GreyReview describes it as such: “Phlook Turns Photos Into Portable Social Objects“. That’s about as apt as any.
30-year old Wee Kiat, a graduate of National University of Singapore (NUS) with a Bachelor and Masters degree in Mechanical Engineering, at first knew nothing about computing. “I was clueless about even basic HTML then, but I decided to pick up the knowledge during my free time.” His partner Justine, now 32, graduated with a Bachelor in University of New South Wales and a Master of System Analysis from NUS. The co-founders met when they were previously colleagues at a German multinational company.
“In a way, I was inspired after I started reading all the tech and web startup blogs such as Techcrunch.” These days, however, Phlook finds itself the attention of tech blogs and has been featured on Mashable, Microsoft StartupZone, and Widget Labs.
He describes the World Wide Web as a place where ‘nothing seems to be impossible to be created’. “Our imagination is probably the only limitation”, he muses.
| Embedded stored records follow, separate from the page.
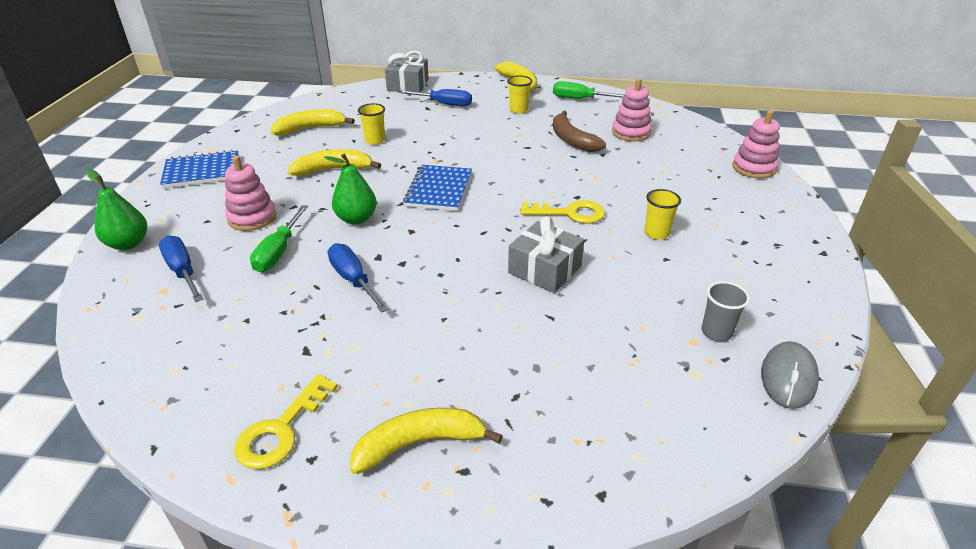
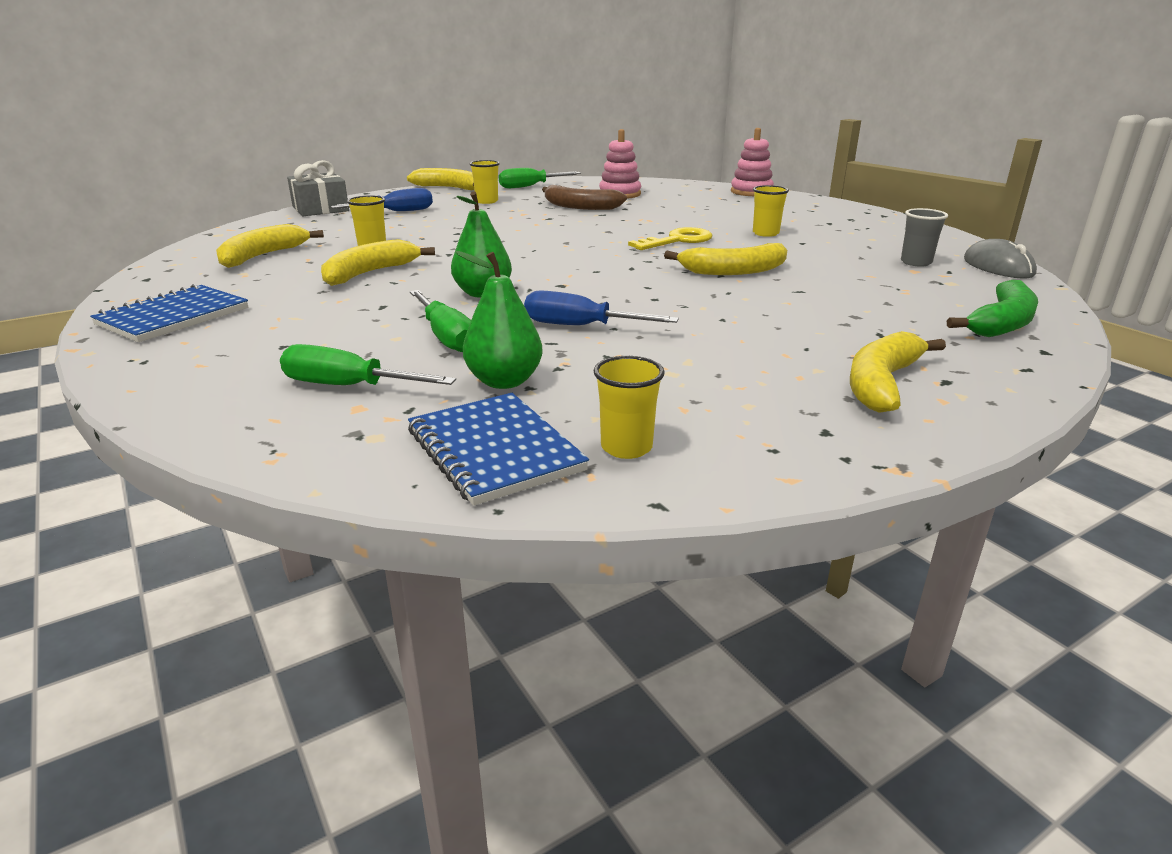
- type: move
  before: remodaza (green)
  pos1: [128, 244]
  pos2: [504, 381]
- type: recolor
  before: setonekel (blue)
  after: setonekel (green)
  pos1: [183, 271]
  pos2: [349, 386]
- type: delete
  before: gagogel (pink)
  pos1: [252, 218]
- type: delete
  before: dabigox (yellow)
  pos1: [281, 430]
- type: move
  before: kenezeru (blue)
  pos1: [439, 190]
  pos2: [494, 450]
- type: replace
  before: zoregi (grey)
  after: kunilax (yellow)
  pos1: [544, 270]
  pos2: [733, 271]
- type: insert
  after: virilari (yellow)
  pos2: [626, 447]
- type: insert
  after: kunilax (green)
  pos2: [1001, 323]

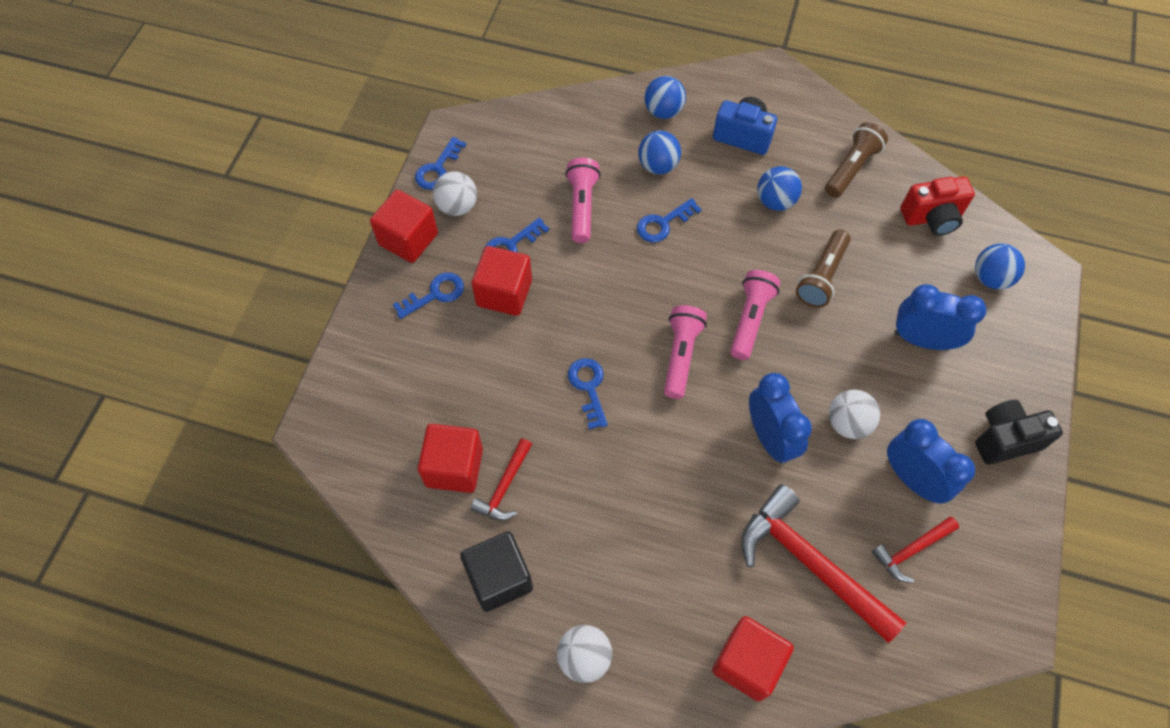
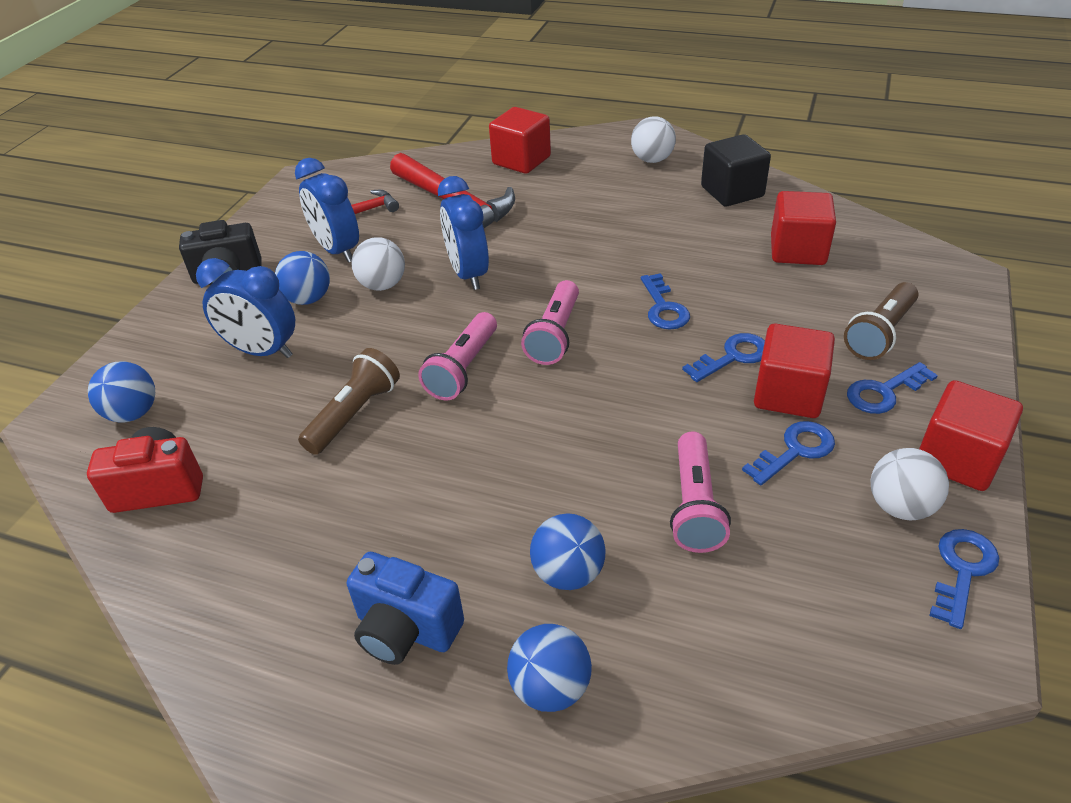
- type: delete
  before: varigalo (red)
  pos1: [504, 487]
- type: move
  before: dabigox (blue)
  pos1: [663, 223]
  pos2: [732, 357]
- type: move
  before: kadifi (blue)
  pos1: [775, 201]
  pos2: [308, 299]
- type: move
  before: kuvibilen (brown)
  pos1: [851, 168]
  pos2: [880, 333]

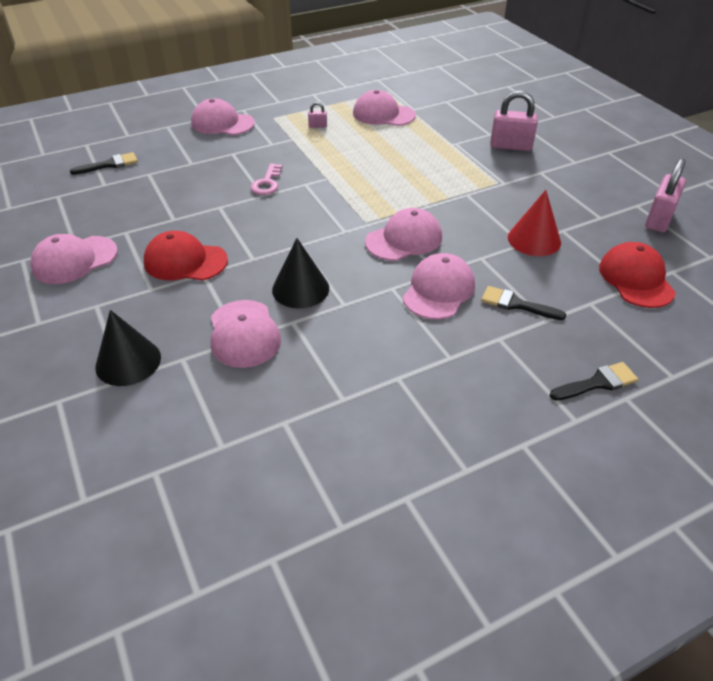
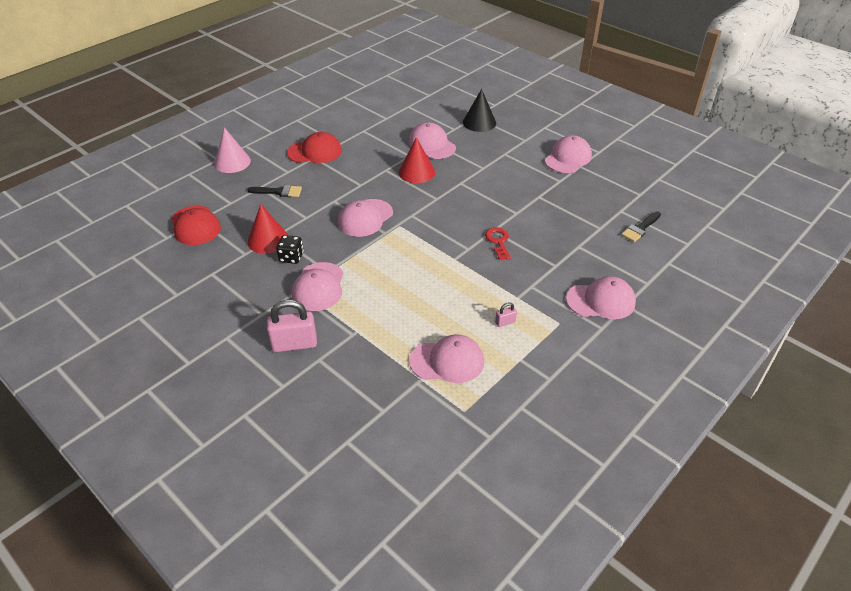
- type: move
  before: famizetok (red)
  pos1: [185, 261]
  pos2: [315, 152]
- type: recolor
  before: dabigox (pink)
  after: dabigox (red)
  pos1: [267, 183]
  pos2: [498, 241]
- type: recolor
  before: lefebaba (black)
  after: lefebaba (red)
  pos1: [300, 289]
  pos2: [416, 172]
- type: move
  before: famizetok (pink)
  pos1: [439, 290]
  pos2: [318, 287]
- type: replace
  before: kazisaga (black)
  after: lefebaba (pink)
  pos1: [597, 383]
  pos2: [232, 162]
- type: delete
  before: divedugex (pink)
  pos1: [659, 219]
- type: insert
  after: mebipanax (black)
  pos2: [291, 257]

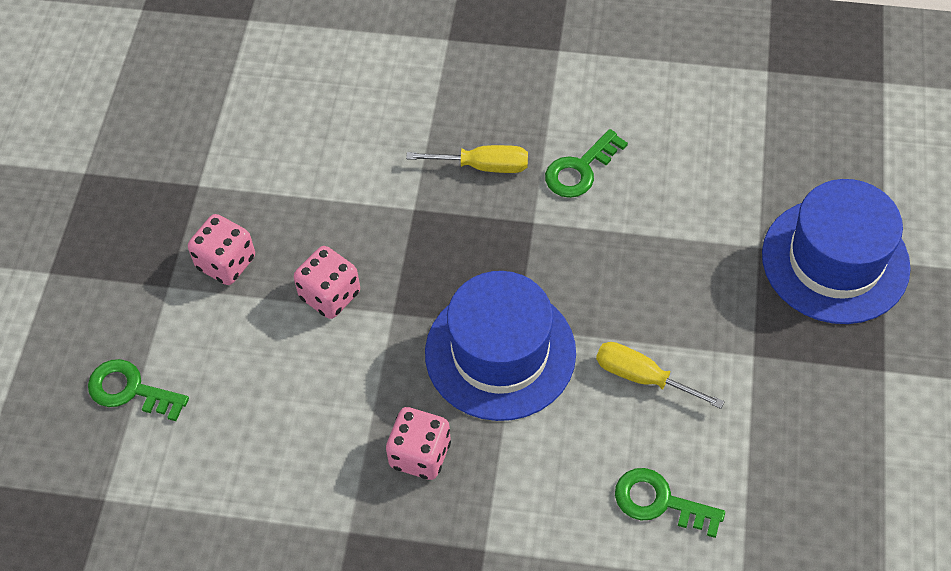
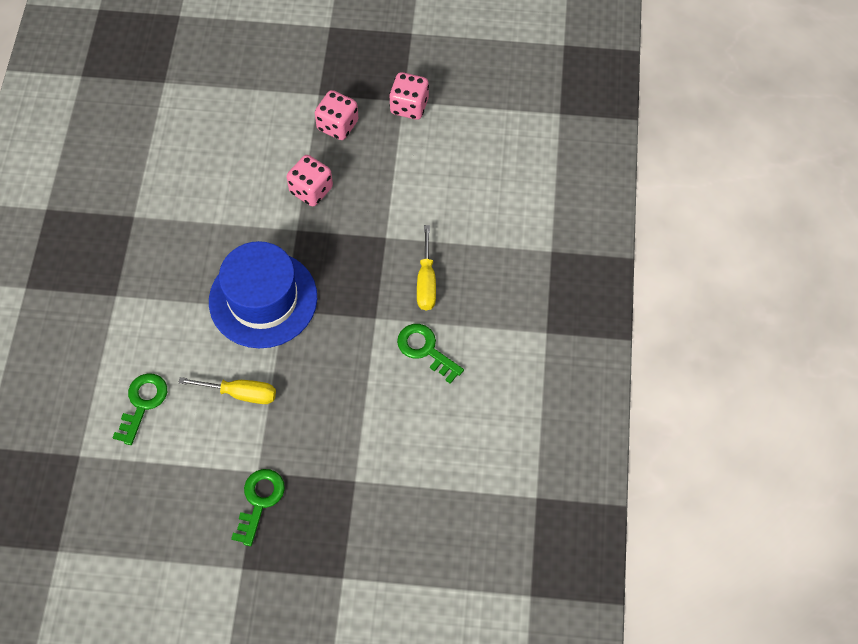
- type: move
  before: dabigox (green)
  pos1: [130, 390]
  pos2: [259, 501]
- type: move
  before: mebipanax (pink)
  pos1: [420, 454]
  pos2: [409, 106]
- type: rotate
  before: setonekel (yellow)
  pos1: [642, 377]
  pos2: [240, 393]
  turn: 75
- type: delete
  before: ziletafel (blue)
  pos1: [835, 261]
He’s glad, he says, to see the growth of web startup community in Singapore, and looks forward to seeing more successful local websites making a mark on the world map in the near future.
According to their site statistics, Phlook currently has more than 3,500 users. “It is always very fulfilling to hear directly from some of the users how innovative and useful they think our photo features are, especially after they discovered how easy it is to enjoy the same features right on their own websites,” Wee Kiat says. “The key challenge, I would say, is how to constantly keep innovating and understanding the needs of users.”
To grow the service, Phlook is reaching out to companies to offer its platform where these companies can host their ad-hoc photo sharing activities for photo competitions. “In fact, the current low in the economy has created an opportunity for us because while companies are cutting back on their spendings and we are providing a platform that they can organize photo contests as highly interactive marketing campaign at a fraction of the cost if they were to build their own,” says Wee Kiat. Just a few months into starting this service, they have hosted photo contests for companies such as HP.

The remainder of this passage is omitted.